A outra tutela que recai sobre o Poder Judiciário é que as leis que eles aplicam, sejam elas boas ou más, justas ou injustas, não são eles, especialistas no assunto, que as instituem, é o Poder Legislativo, sãoos deputados e senadores que as propõem e aprovam, o que lhes dá o poder de criar leis que os beneficiam de forma imoral como as famigeradas verbas  (de gabinete, de moradia, de combustível, de passagens aéreas, disto e daquilo) e não se esqueçam que entre eles, eleitores paulistas colocaram o Tiririca.

Na verdade, numa verdadeira  democracia, aos parlamentares congressistas caberia apenas fiscalizar os atos dos outros dois poderes (o executivo e o judiciário) e como representantes do povo, exercer o poder da  sanção e do  veto aos seus atos. Assim sendo poder-se-ia unificar o Congresso mantendo uma só Casa, a dos deputados, eliminando-se esse apêndice de poder tão inútil como nosso órgão supurável.

O povo brasileiro teve, há 21 anos atrás, a oportunidade de dar um significativo passo adiante no nosso regime de governo, quando do Plebiscito de 1993, que dava aos eleitores o poder de escolher qual regime queria para ser governado, o presidencialismo, o parlamentarismo, a monarquia.

O povo votou de forma categórica pelo presidencialismo e tivemos muitos votos pela volta da monarquia, devolvendo o Poder à família real dos Orleans e Bragança. O parlamentarismo era, na opinião das classes mais esclarecidas e independentes, a melhor opção, pois é um regime que dá ao povo o direito de forçar a destituição do Primeiro Ministro, assim levando o Presidente a nomear um novo chefe que organizará o novo governo.

No parlamentarismo temos duas autoridades fundamentais, o Presidente, que é o Chefe do Estado e o 1º Ministro, que é o Chefe do Governo, podendo, conforme decisão nas urnas, ser o presidente e o primeiro ministro escolhidos pelo voto popular ou apenas o presidente, cabendo a este a escolha do 1º Ministro.

Como vemos, não temos muita força moral para julgar os nossos governantes, pois eles são o resultado da preferência popular. E, convenhamos, o povo deste país não é afeito a pensar em termos de governo, em termos de política.
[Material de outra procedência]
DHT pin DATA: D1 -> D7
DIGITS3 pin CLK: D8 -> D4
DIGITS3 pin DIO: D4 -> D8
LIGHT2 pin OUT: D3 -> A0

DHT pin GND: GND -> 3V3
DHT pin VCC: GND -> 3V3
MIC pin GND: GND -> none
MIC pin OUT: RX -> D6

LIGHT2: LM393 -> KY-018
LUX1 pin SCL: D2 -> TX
Nosso povo prefere que alguém pense e decida por ele, tanto que a maioria detesta conversar sobre política e acha que quem discute assuntos dessa natureza são uns chatos e importunos.  E outra coisa: os brasileiros e aí eu não me incluo, ainda têm saudades da Corte Real, do Rei e da Rainha, dos príncipes e princesas, dos barões e baronesas, dos duques e duquesas, dos marqueses e das marquesas e se deliciaria em tornar-se seus lacaios.

Por isso temos a Rainha dos Estudantes, os Reis do Gado, do Café, da Soja, do Futebol, ídolos das comunidades, dos carnavalescos, das hostes populares. Doutra forma, como se explica esta verdadeira obsessão por saber quando vai nascer o filho da futura rainha da Inglaterra? Assim sendo, pergunto solenemente, o que fazer?